● **WHAT IS EXPECTED**: Work out how many lines of the listing below contain the word "dashed". Respond with that number only.
____ INPUT DATA
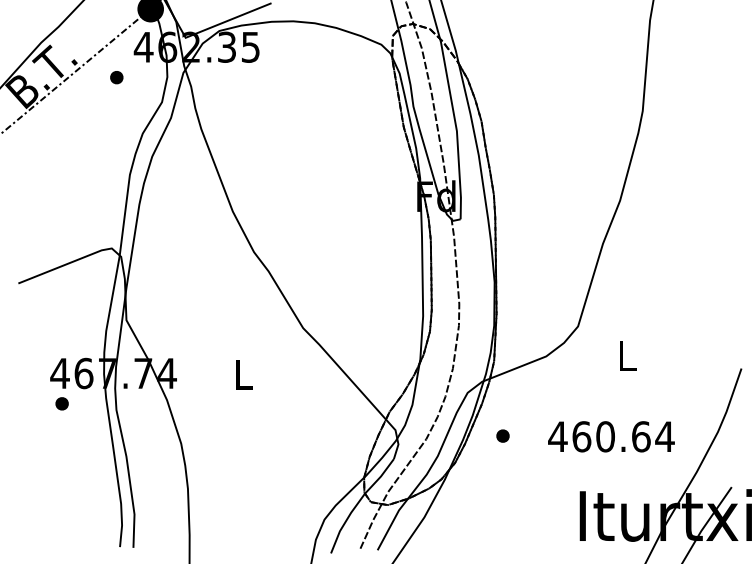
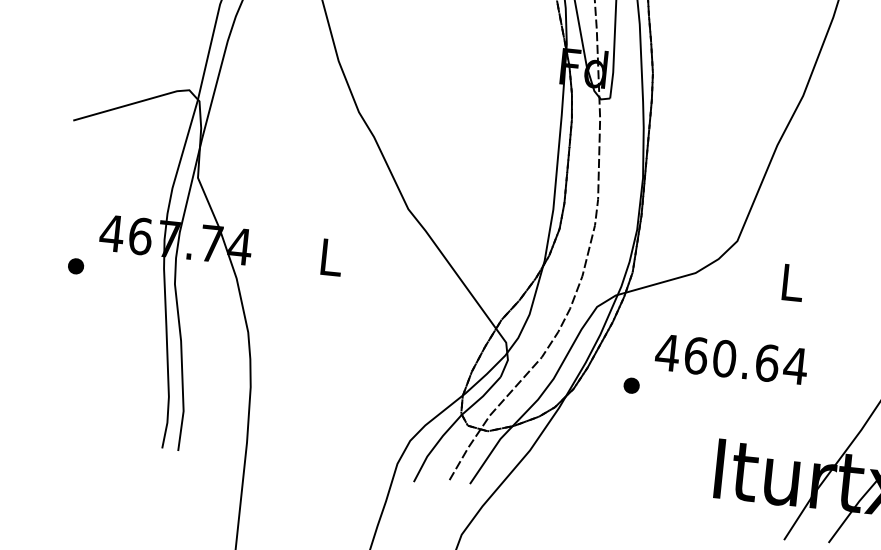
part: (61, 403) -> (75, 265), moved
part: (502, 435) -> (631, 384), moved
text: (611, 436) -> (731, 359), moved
________
____ INPUT DATA
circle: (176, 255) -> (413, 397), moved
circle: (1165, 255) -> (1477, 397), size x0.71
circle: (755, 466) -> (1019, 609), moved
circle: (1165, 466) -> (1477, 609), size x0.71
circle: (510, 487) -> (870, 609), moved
________
____ INPUT DATA
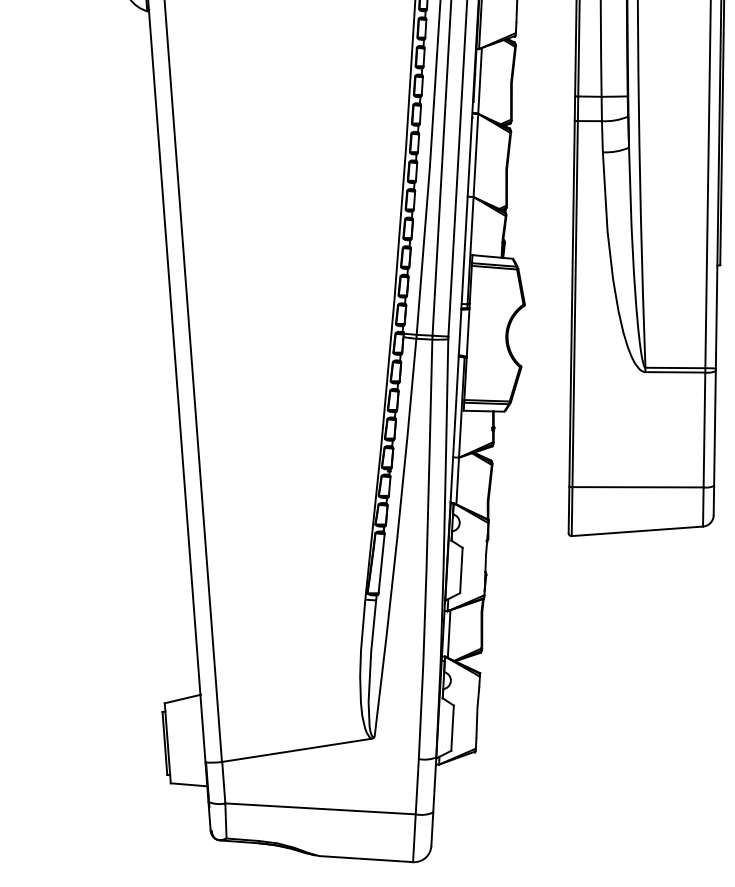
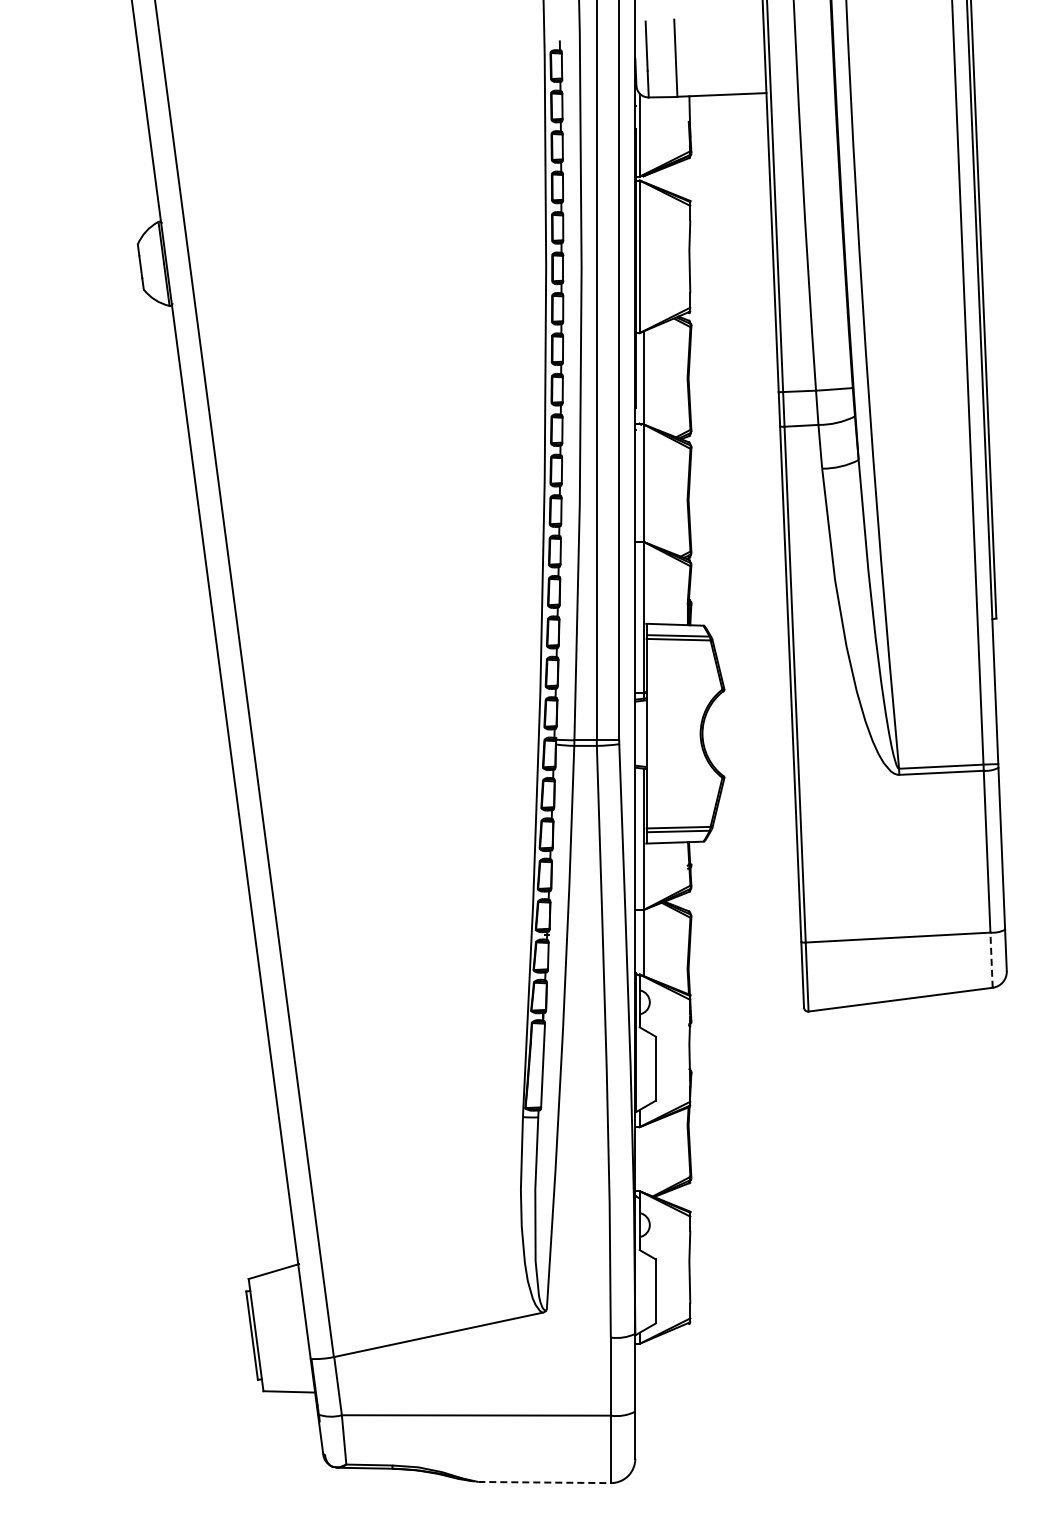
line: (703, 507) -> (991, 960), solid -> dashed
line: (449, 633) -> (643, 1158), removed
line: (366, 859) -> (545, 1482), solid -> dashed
________
● **WRITTEN RESPONSE**: 2